It boils down to "there were bugs in some of the libraries" and then goes on to recommend you...pull in libsodium and do it yourself??? This is ludicrous advice that I simply can't take seriously. All software has bugs. The whole Internet lost its shit with Heartbleed, but we still use TLS and OpenSSL.
> The JWT specification is specifically designed only for very short-live tokens (~5 minute or less).
I've never heard this before and can't find any evidence to back this claim up. RFC 7519 doesn't make any such claim.
A user wants to access a read-only resource with an invalid JWT? Envoy bounces it without passing the request through to the backend. Valid JWT? Let the request through without having to look up any session information. No DB, no cache, no session server hit. Fast.
A user wants to change a password, email address, or add an authenticator? First, require a password, second, require a second factor. If all of that checks out, look for the JWT access token in a revocation list that is only accessed during sensitive, infrequent, requests like these. If the token has been revoked, 403.
Tokens are dropped from the revocation list once the original access token's TTL has passed. Which should be low. I use 5 minutes. Most sessions on my site last 4-10 minutes.
Worst case scenario, a malicious user is able to access certain read-only resources for a few minutes.
I've clearly spent too much time working with data covered by HIPAA because this sentence gave me a brief bit of panic. The vagueness and extent of what it technically covers means it's far safer to just assume literally everything about your users needs maximum security.
This point is not made very clearly and is buried by overemphasising JWTs instead of just quickly pointing them out as an example of a stateless session. But yeah, it is a good point.
And what if the user is logged in from multiple devices, but only wants to log out from ONE of them? Your solution logs them out from all of them.

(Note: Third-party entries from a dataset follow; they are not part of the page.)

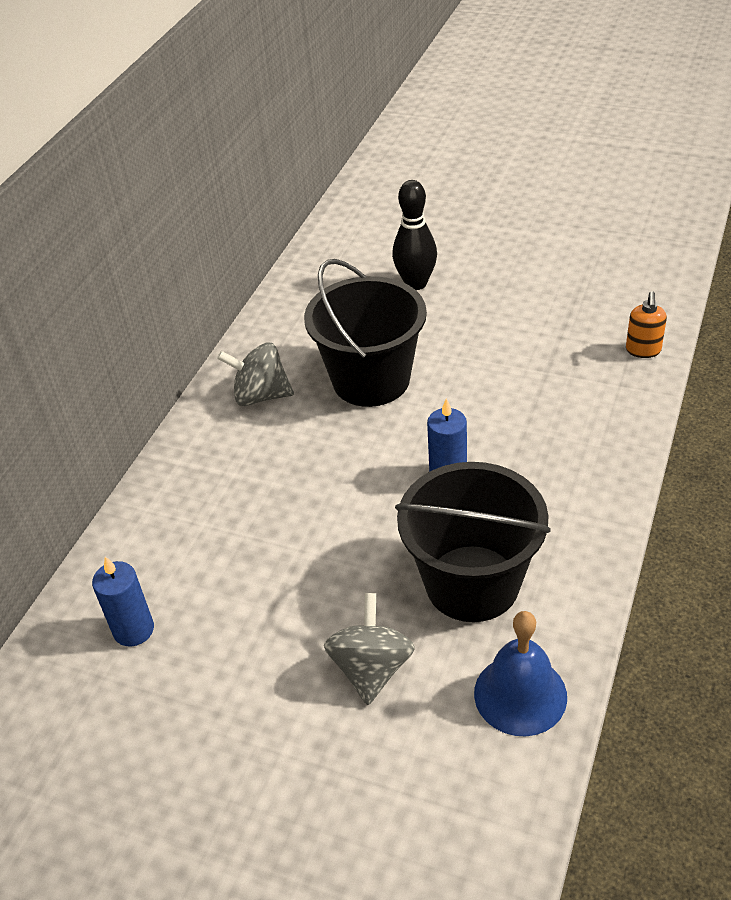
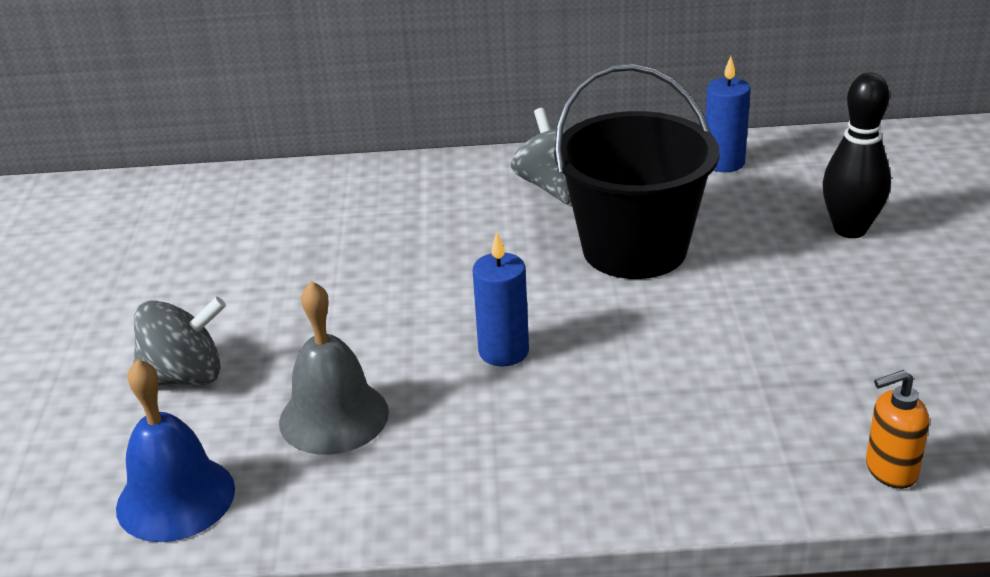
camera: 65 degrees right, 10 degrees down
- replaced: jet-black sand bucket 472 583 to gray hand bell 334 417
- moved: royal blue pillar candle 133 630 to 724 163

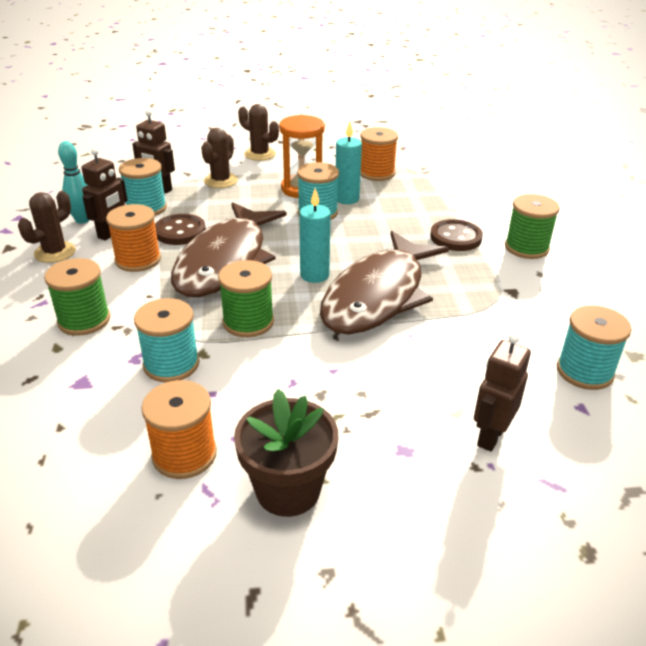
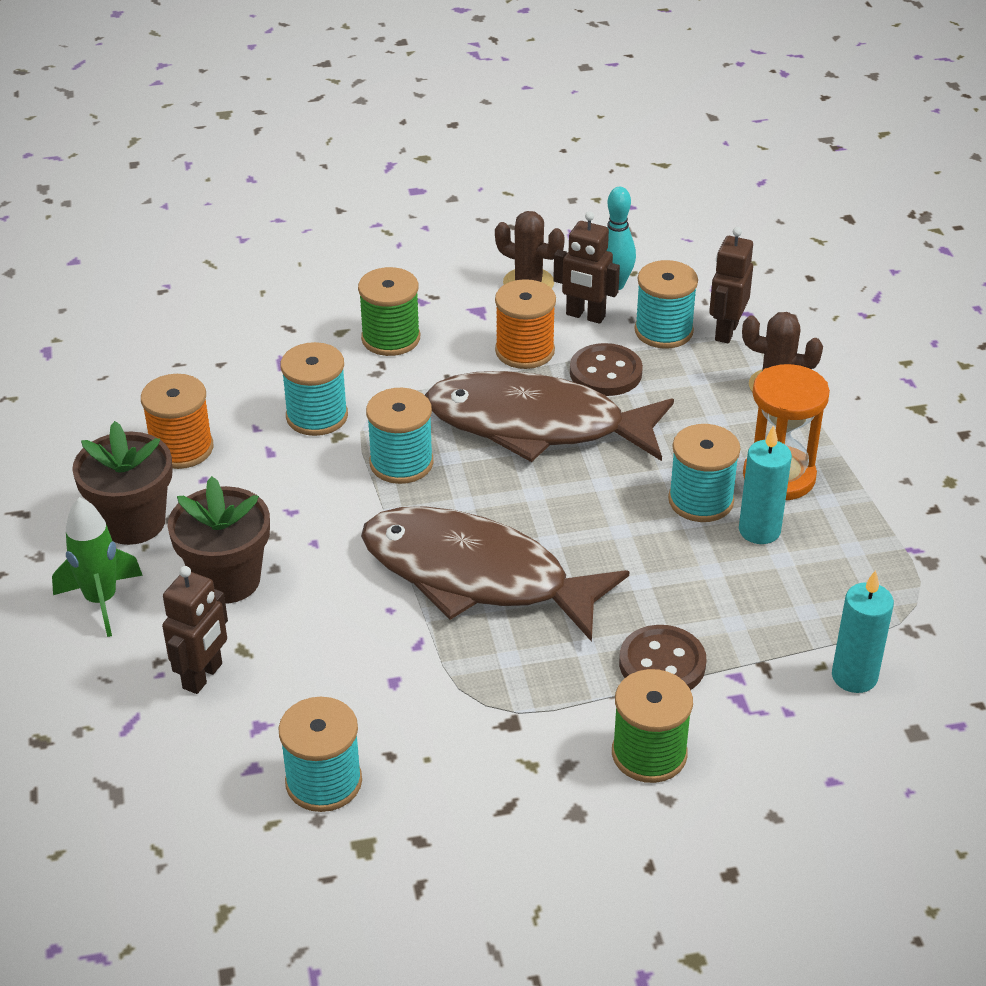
camera: 85 degrees right, 5 degrees up
- removed: dark brown cactus 260 154
- removed: bright orange reel of thread 376 173
- moved: turquoise pillar candle 314 275 to 854 676
- recoloured: emerald reel of thread 248 322 to turquoise reel of thread 401 463
- turned: dark brown robot 490 436 = 203 676 90 degrees clockwise
- added: dark brown potted plant 227 580
- added: emerald toy rocket 101 601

The entire point is that it is not possible to have authentication that is both: 1. stateless. 2. secure.
And so if authN is going to be stateful anyways, you might as well just use an opaque token in a database and eliminate all the complexities and foot-guns of JWTs.

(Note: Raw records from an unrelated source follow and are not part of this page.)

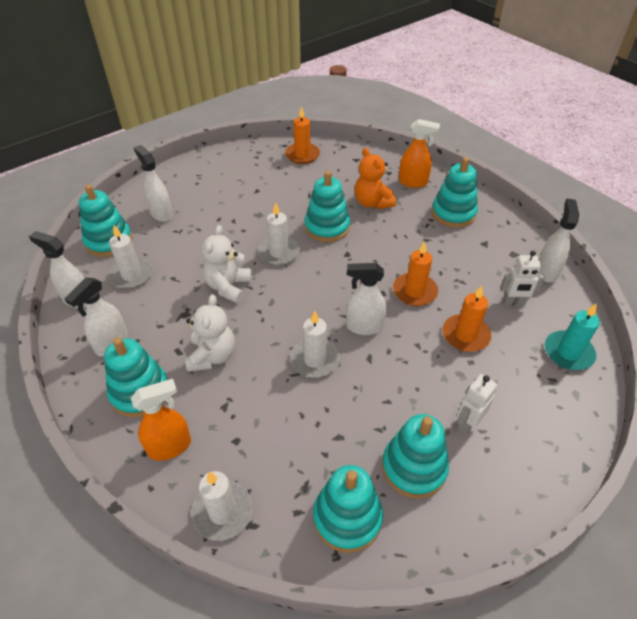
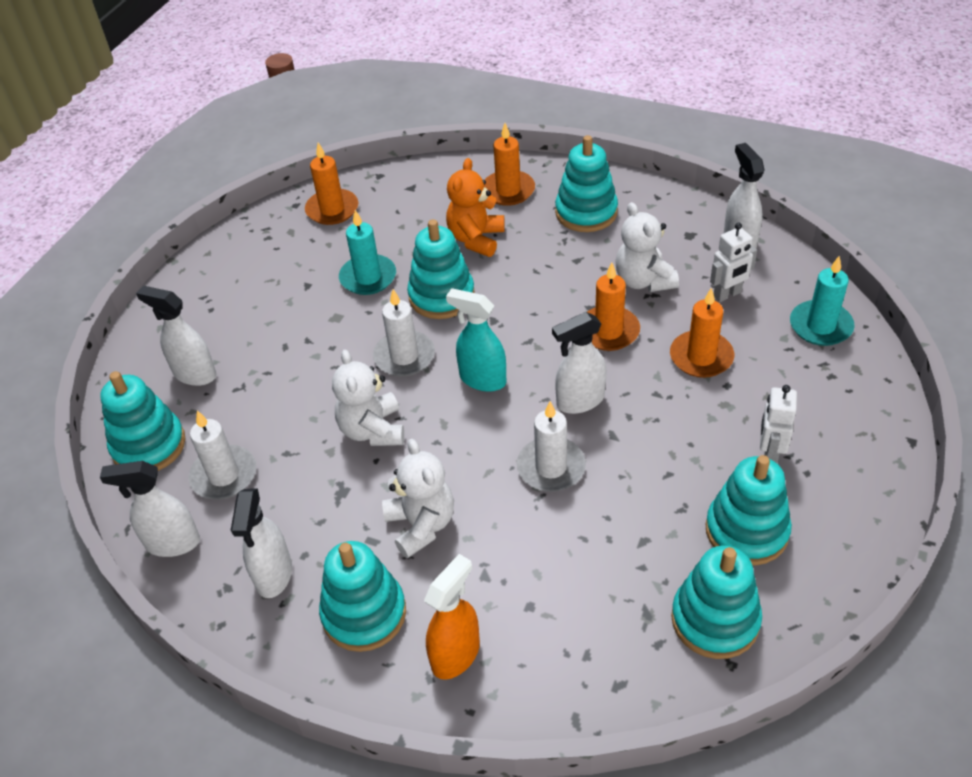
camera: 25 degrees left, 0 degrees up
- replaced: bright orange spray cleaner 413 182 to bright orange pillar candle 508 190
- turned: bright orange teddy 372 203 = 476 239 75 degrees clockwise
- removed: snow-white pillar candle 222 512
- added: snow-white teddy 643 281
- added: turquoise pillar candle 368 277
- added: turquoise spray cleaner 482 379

> And there are more security problems. Unlike sessions - which can be invalidated by the server whenever it feels like it - individual stateless JWT tokens cannot be invalidated. By design, they will be valid until they expire, no matter what happens. This means that you cannot, for example, invalidate the session of an attacker after detecting a compromise. You also cannot invalidate old sessions when a user changes their password.
> You are essentially powerless, and cannot 'kill' a session without building complex (and stateful!) infrastructure to explicitly detect and reject them, defeating the entire point of using stateless JWT tokens to begin with.

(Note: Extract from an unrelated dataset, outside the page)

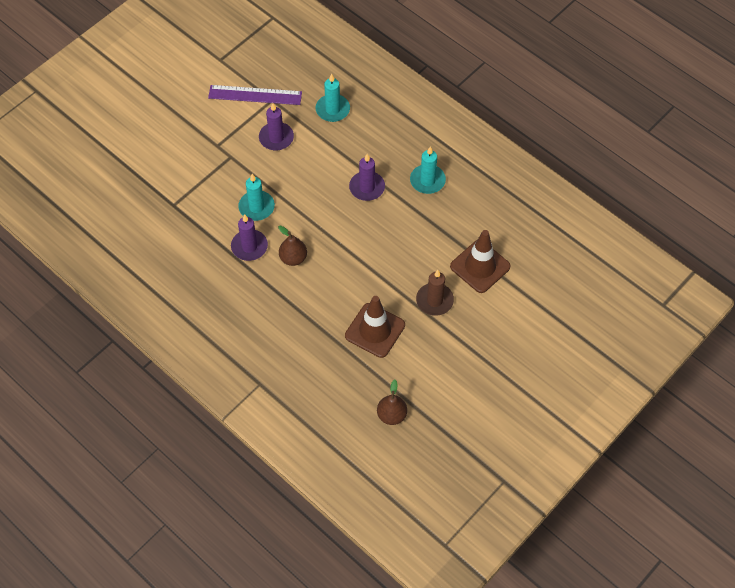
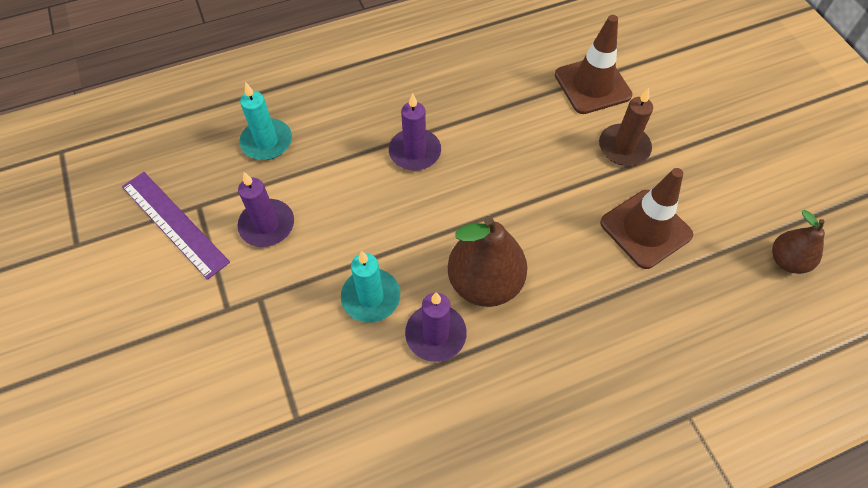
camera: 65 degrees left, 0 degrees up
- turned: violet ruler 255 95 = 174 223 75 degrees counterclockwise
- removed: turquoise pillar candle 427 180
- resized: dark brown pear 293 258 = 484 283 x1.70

I'm not sure that this is entirely true. Typically, the total number of non-expired issued tokens is much higher than the number of invalidated unexpired tokens. Therefore, if you store only invalidated tokens and delete them when they get expired, you can significantly reduce the amount of required storage and the cost of lookup.
Although, in any real application the performance gains will be minuscule (compared to the cost of, you know, everything else. Auth is just a small part) and probably not worth the extra complexity.
[0] "Stop using JWT for sessions" - http://cryto.net/~joepie91/blog/2016/06/13/stop-using-jwt-fo...
> I'm not sure that this is entirely true.
You can be sure it is not true, because it is utter BS. JWTs have an "iat" timestamp field (issued at) and in the described case that an attacker has a leaked token, your validation logic simply should refuse any token with iat < $NOW for that identity.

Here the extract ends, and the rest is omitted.